Ellie (and by extension science) has meaning, truth, longing and seeking in common with this religiosity, but she has too much reason and ambition to see this truth. Luckily she meets an alien that can show her the right balance – space-dad resembles dead earth-dad and alive earth-lover that is also dad (“father” Joss; he even says the same thing as dead dad did). Science is amputated from both its methodological framework and the context of justification (the imagined community of scientists writing articles etc.) to be nothing but philosophy aided by giant machines.

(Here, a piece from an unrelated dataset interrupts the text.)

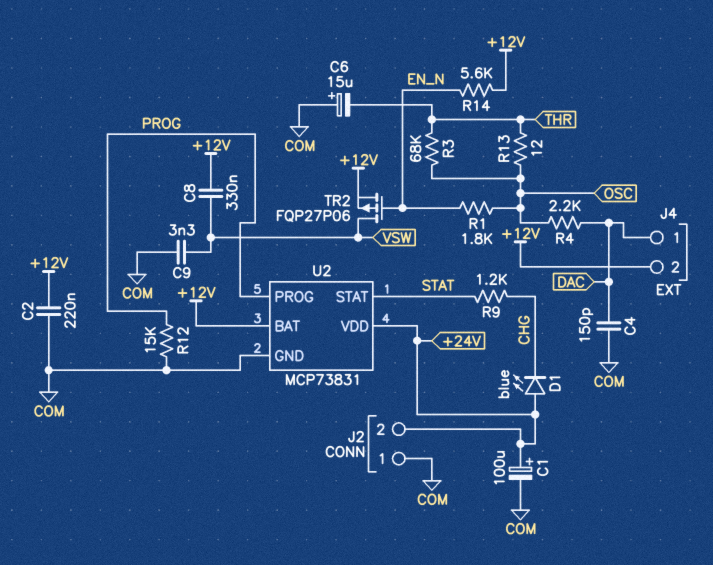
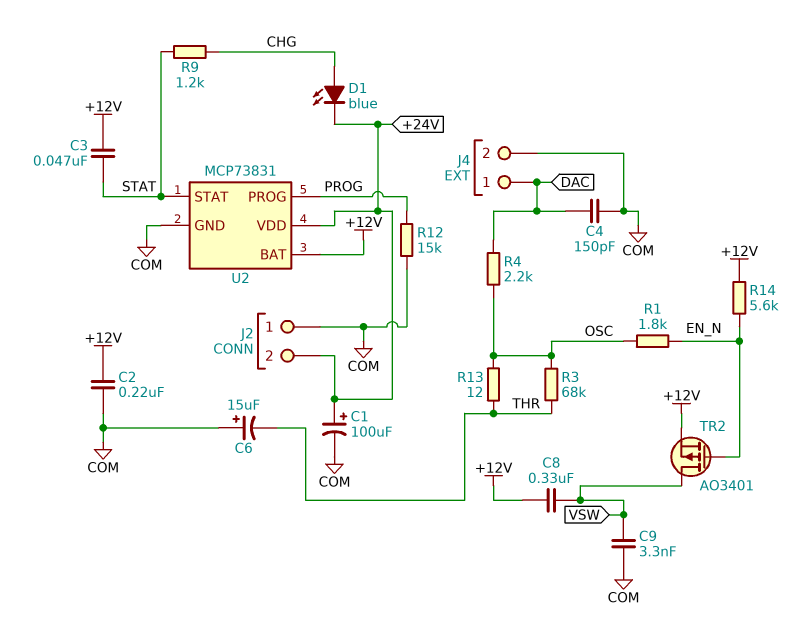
C3: none -> 47nF (+12V, STAT)
D1: LED blue (A +24V, K CHG) -> LED blue (A CHG, K +24V)
J4 pin 2: +12V -> COM
TR2: PMOS FQP27P06 (G EN_N, D VSW, S +12V) -> PMOS AO3401 (G EN_N, D VSW, S +12V)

In this way, the initial contrast between religion and science understood as narrow-minded fanaticism (bad and thoroughly male as in the blonde fundamentalist or the bad father figure of David Drumlin) vs. empirical curiosity (good and androgynous as Ellie is masculine but also female (girlish) as contrast to male religion) is mediated by a very cool Christian. Both religion and science becomes bad when seen from the middle position of “faith” or spiritual belief – religion is dogma and science is politics. Faith is experiential and mediates male and female (while cementing the gender roles; Ellie is weak in the end and is protected by Palmer, a fine contrast to her very masculine attitude to one-night stands in the beginning of the film) as well as experience and belief. In the end, Ellie is alone in the desert contemplating truth, in a sense having assimilated Palmer to reach completion. A harmonic conclusion to science and religion indeed!

Perhaps there is enough for an article anyway?! I’ll stop here and return later with more reflections on the ultimate father figure of Carl Sagan, the SETI project as spiritual revelation, the movie as an appropriation of New Age mythology and the various resolutions of science and religion found outside movie narratives.